Though he was not looking directly at Alice, she could see there was a regret in his golden irises that Alice already could tell right off that she didn't like.

"You know…you know that night was my fault."

Alice hesitated. While she knew which night her creator was referencing, she had never exactly blamed Urien for Turning her, for biting her and making her like him.

It had, they both knew at the time, been the only way to throw James off her trail and disinterest him once her blood no longer 'sang' to him back then.

Nevertheless, that didn't mean that Alice didn't harbor any anger towards Urien, however—anger, and a little bit of resentment.

They were complicated feelings, and she'd been burdened with them since the day after he had Turned her into one of the undead.

"I know why you bit me," she said instead. "You were doing the only thing you could to save my life."

Urien nodded. He looked so exhausted, so tired, and not for the first time, Alice, since knowing him in the institution, regretted making the man's life that much more difficult. Urien's lips pressed together tightly, then he parted them to address her directly.

"You've always defied my expectations, Alice. You coped with your… curse, with remarkable shows of strength and intelligence," he growled through gritted teeth, tugging on a lock of his hair, and gesturing to his eyes as if to emphasize his point. "You coped with what I did to you. You didn't let yourself become weak, you didn't try to kill yourself once you found out what I had done to you, what I'd made you into. Once you Turned, you adapted quicker than I thought, and thrived. And just now look at you, Alice. You're flourishing. I respect you for that, my dear. I wish there were another way, but there isn't. This is the world we live in, and our lives are no longer ours, dear, they aren't," he growled, sounding like he was talking more to himself than to her in this moment.

A shiver traveled up and down her spine as his words lingered in her mind.

This is the world we live in.

"I'm touched. Really," Alice snapped in a curt tone automatically as her creator spoke. She just wanted him to see sense, turn this car around, and take her back.

And then she blinked. Wait, what did he say?

He chuckled darkly.

You heard me, sweetheart. I admire it, even, he initiated in their mental telepathic link, though his tone sounded almost grudging. Maybe even a bit envious. You fight for what is yours, Cullen. You may need to do it again. Aro wasn't happy about sending me.

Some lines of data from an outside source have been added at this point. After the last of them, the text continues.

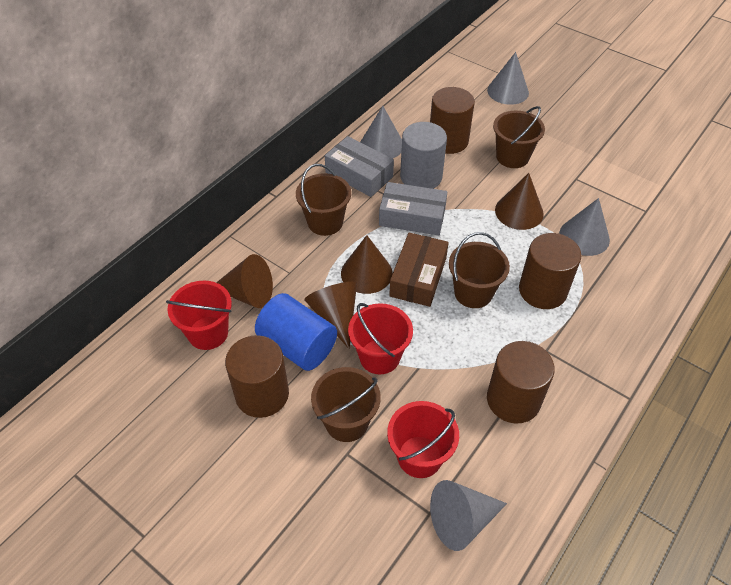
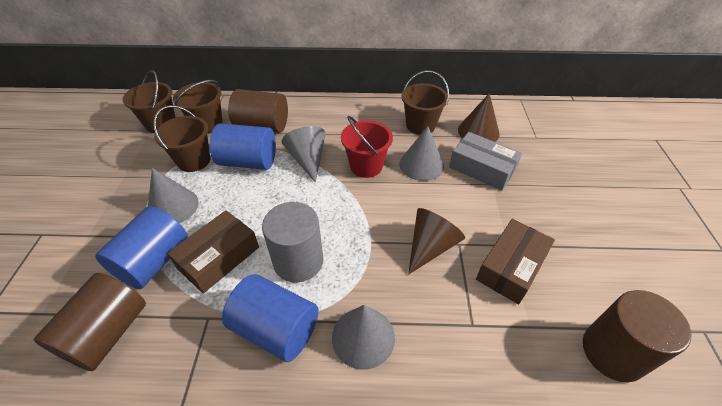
blue cylinder: 1 -> 3
brown box: 1 -> 2
brown cone: 4 -> 2
brown cylinder: 4 -> 3
grey box: 2 -> 1
red bucket: 3 -> 1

He's quite angry with us.

Alice stared at Urien as though the older vampire had grown two heads as she shook her head in an incredulous disbelief. She swallowed a lump in her throat.

"Is there really no other way?" she begged, biting down on her bottom lip. "You—you know this is wrong, Urien, to take me like this, I know you know that. I can see it," she whispered quietly, her voice barely above a faint whisper. "I—I have a life here in Forks, I have a mate, a husband who's waiting for me back at our house, a family who's going to be crushed when they learn what's happened," Alice beseeched.

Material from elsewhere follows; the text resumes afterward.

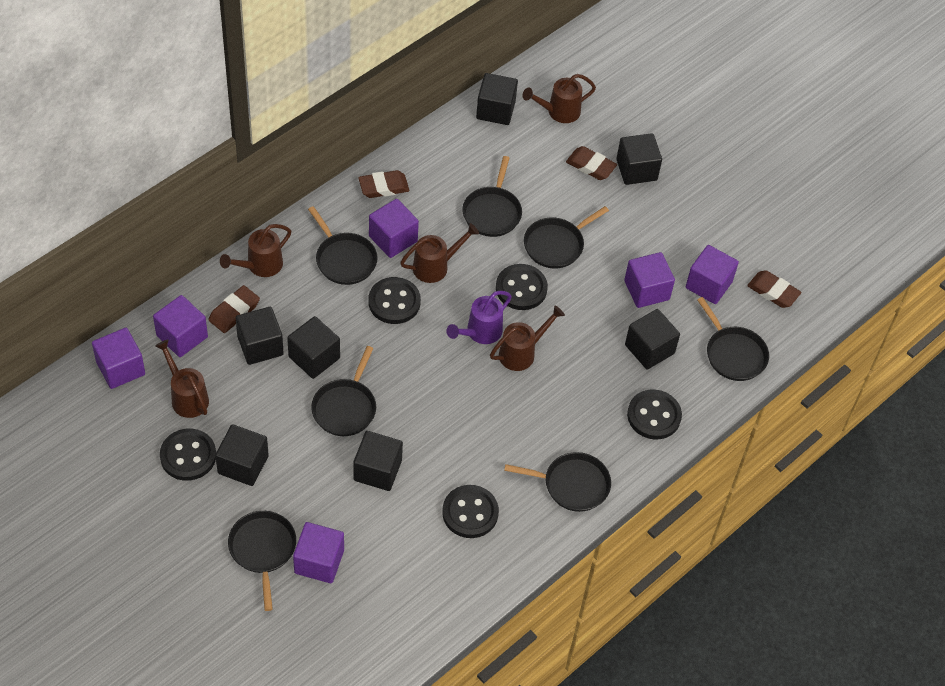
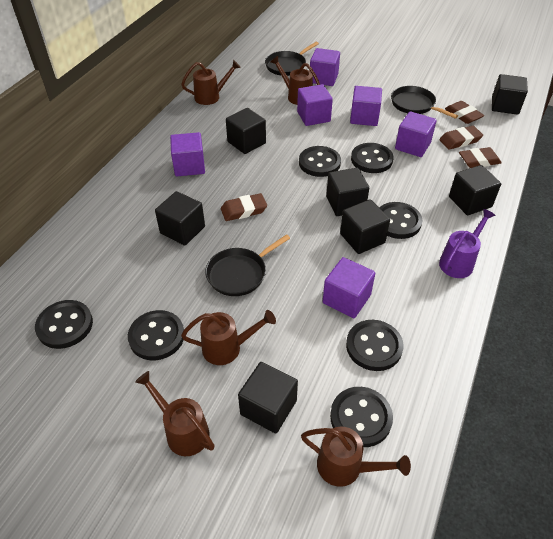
black button: 5 -> 7
black pan: 7 -> 3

"You have had a decent life," Urien noted, almost coldly from the driver's seat.

Frowning, Alice furrowed her thin eyebrows as she glanced over at him, remembering that her creator, as good as terms as she had used to be with the man, had still forcefully kidnapped her from Forks.

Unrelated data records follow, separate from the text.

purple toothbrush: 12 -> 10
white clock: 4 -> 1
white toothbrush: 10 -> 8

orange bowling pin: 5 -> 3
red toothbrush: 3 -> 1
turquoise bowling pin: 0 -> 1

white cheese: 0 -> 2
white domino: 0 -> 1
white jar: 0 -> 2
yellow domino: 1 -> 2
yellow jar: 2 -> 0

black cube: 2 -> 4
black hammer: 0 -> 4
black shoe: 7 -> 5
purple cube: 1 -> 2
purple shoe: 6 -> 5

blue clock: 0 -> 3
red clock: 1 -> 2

Maybe she'd never see Jasper or the rest of her family again. She would never get to take Renesmee shopping for clothes. She'd never feel the taste of Jasper's kiss on her lips again. She would never play chess with Edward or listen to her brother compose another song on the piano.

The Volturi might very well finally kill her.

They would surely kill her, or they would hold her captive under threat of death to her and her loved ones and never allow her to return home to Forks. Alice didn't know how this nightmare would end.

If it ever would, and that thought terrified her more than any vision she could have ever had. God

"An easy life," Urien went on. "Perhaps easier than you could possibly deserve, given the circumstances." He paused and glanced at Alice who was actively reverting her gaze and instead looking out the window. "I notice that you've enjoyed the scenery on this little car trip of ours," he commented breezily. "I don't often have a passenger in my car, Alice. Particularly not a pretty little slip of a thing like you. It's kind of nice to have company for once," he spoke. "It would be nicer if my…guest would speak to me."

Here, he glanced over at Alice with a slight frown and a raised eyebrow while he waited for his captive to try to collect her thoughts. She swallowed again as she hated hearing the faltering cracking and dip of her voice.

If she would have had the capability to shed tears, this would have been it as terror and a sickening, debilitating cold fear tugged at her heartstrings, that damned corded muscle within her chest that ceased its beating years ago.

Anything to try to supplicate Urien some.

"Please," she begged. "Please let me go. We can—I can help you, Urien, you—you don't have to do this. I—I don't know what Aro and the others have done to you, b—but…my father and I, Carlisle, we can help."

She stiffened as his hand touched at her hair and she could feel the older vampire's body stiffen and tense.

"What…what does Aro want with you?" she asked.

Alice tried her best to keep herself under control, but she was beginning to feel nervous.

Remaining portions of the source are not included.